April 19, 2011


Reception-Friday, May 20, 2011, 5-9pm
Reception-Saturday, May 21, 2011, 1-5pm

Art Studio located at 503 Tunnel Ave.
Environmental Learning Center Gallery at 401 Tunnel Ave.

Admission is free and open to the public, all ages welcome, wheelchair accessible.

San Francisco, CA–The Artist in Residence Program at Recology San Francisco will host an exhibition and reception for current artists-in-residence Scott Kildall, Niki Ulehla, and Alex Nichols on Friday, May 20th, from 5-9pm and Saturday, May 21, from 1-5pm. This exhibition will be the culmination of four months of work by the artists who have scavenged materials from the dump to make art and promote recycling and reuse.

Scott KildallScott Kildall: 2049
During his residency Scott Kildall has played the role of a prospector from the future who mines the waste stream from a previous generation (ours) to build survival devices. These imaginary inventions, such as the Reality Simulator and the Sniffer, will be exhibited in an installation that will include videos and paintings of invention blueprints. Kildall has used a playful approach to object making and the resulting sculptural works via their “homemade-ness” poke fun of the contemporary trend of immaculately designed gadgets.

While humor is an important component of this work, an underlying theme is the reality of a future time when people may indeed need to mine landfills for the resources that we are discarding today. Says Kildall, “I am free to create narratives in which I simultaneously critique our ecological disaster course, but also suggest possible futures.
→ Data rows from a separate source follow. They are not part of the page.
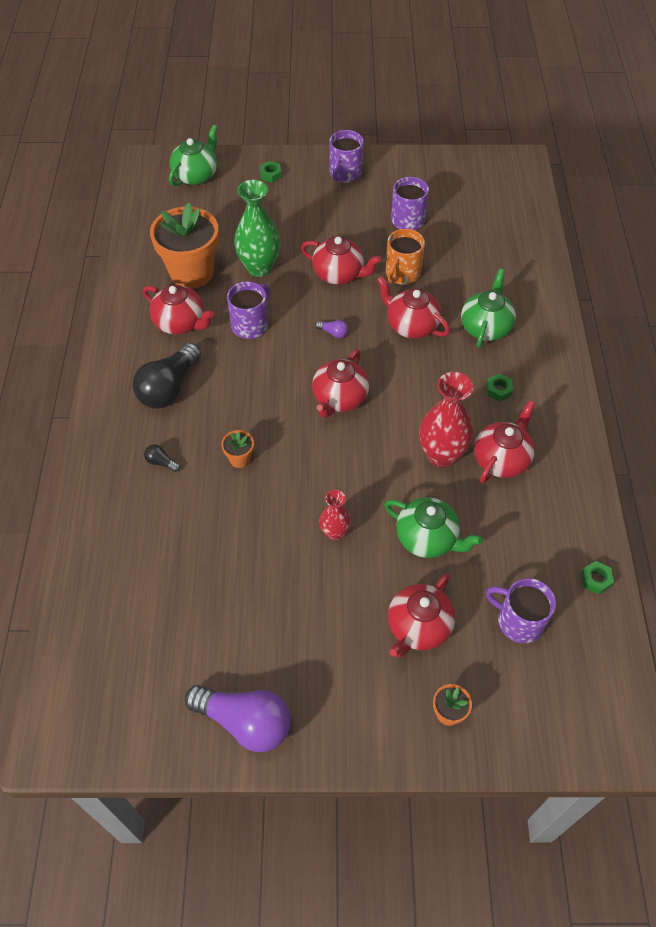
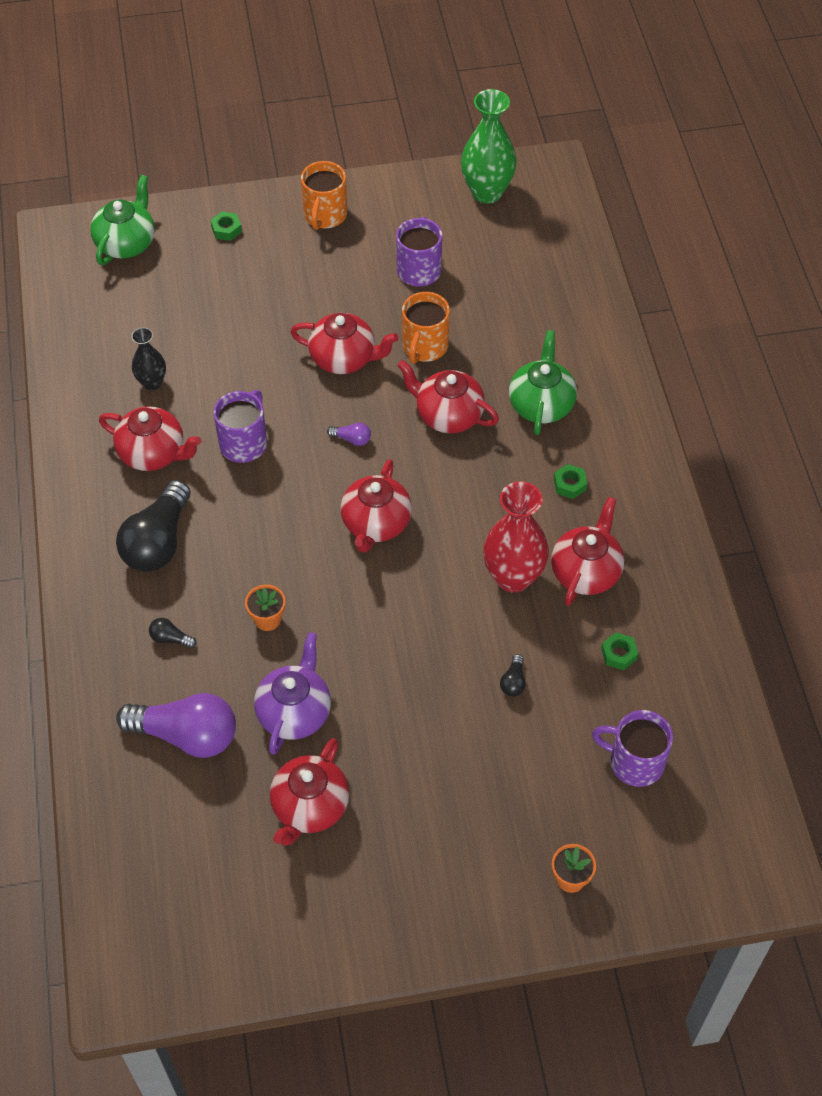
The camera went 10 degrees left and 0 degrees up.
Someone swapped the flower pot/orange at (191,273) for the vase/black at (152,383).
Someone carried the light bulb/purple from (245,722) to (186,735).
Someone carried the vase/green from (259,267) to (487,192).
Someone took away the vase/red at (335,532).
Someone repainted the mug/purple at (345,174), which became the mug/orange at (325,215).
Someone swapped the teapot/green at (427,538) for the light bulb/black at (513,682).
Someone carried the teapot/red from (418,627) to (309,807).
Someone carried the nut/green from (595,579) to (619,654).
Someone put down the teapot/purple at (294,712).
And, more than anything, have fun. Without this, we have zero hope…” Kildall received his MFA from the School of the Art Institute of Chicago and has exhibited locally at the San Jose Art Museum, Electric Works, the Kala Art Institute, and internationally at venues in New York, Berlin, Hong Kong and London.

Niki UlehlaNiki Ulehla: The Inferno
Using materials from the dump, Niki Ulehla has created a cast of puppet characters for a production based on Dante’s Inferno to be performed during the exhibition receptions. The marionettes are made from a combination of miscellaneous scavenged items, wood which Ulehla has meticulously carved, and leather which she has molded and painted. Though Ulehla is not explicitly using the story as a metaphor for the dump or the depths of a landfill, Dante’s and Virgil’s descent into hell where greed, gluttony, and other human failings are met with never ending punishments, does point to our contemporary culture of consumerism and waste and their long-term environmental ramifications.

Ulehla, who is also a goldsmith, received her BA in painting and drawing from Stanford University. She has studied puppetry in the Czech Republic, and frequently leads puppetry workshops for Bay Area students. Instead of echoing the advice of the famous phrase that appears on the gates of hell in Dante’s story, “abandon all hope, ye who enter here,” Ulehla’s puppets and performance should inspire hope, illustrating the potential of repurposed materials.

Alex NicholsAlex Nichols: Transfer Station
Alex Nichols has created interrelated poems and artworks that together serve as an abstract account of her time at the dump. She has crafted a series of fourteen sonnets that are connected through the repetition of lines—the final line of each poem becomes the first line in the poem that follows. “I am interested in containers and the use of form to hold meaning.” says Nichols, and within her sonnets’ framework she brings together gathered language, stories found at the dump, encroaching world events, and her own experiences in an act of memorial.

Nichols will exhibit fourteen mixed-media works that echo the forms of her sonnets, employing visual motifs that are sustained from one piece to the next. Like the gathered language, her art pieces gather found objects, and place them within new structures. Poems and photos of artwork will be presented together in a publication, available for sale. Nichols has exhibited at Modernism West and recently held a performance/reading at the Headlands Center for the Arts. She will complete her MFA in poetry and writing at the California College of the Arts in May.

The Artist in Residence Program at Recology San Francisco is a one-of-a-kind program started in 1990 to encourage people to conserve natural resources and instill a greater appreciation for the environment and art in children and adults. Artists work for four months in studio space on site, use materials recovered from the Public Disposal and Recycling Area, and speak to students and the general public. Over eighty professional Bay Area artists have completed residencies, and applications are accepted annually in August.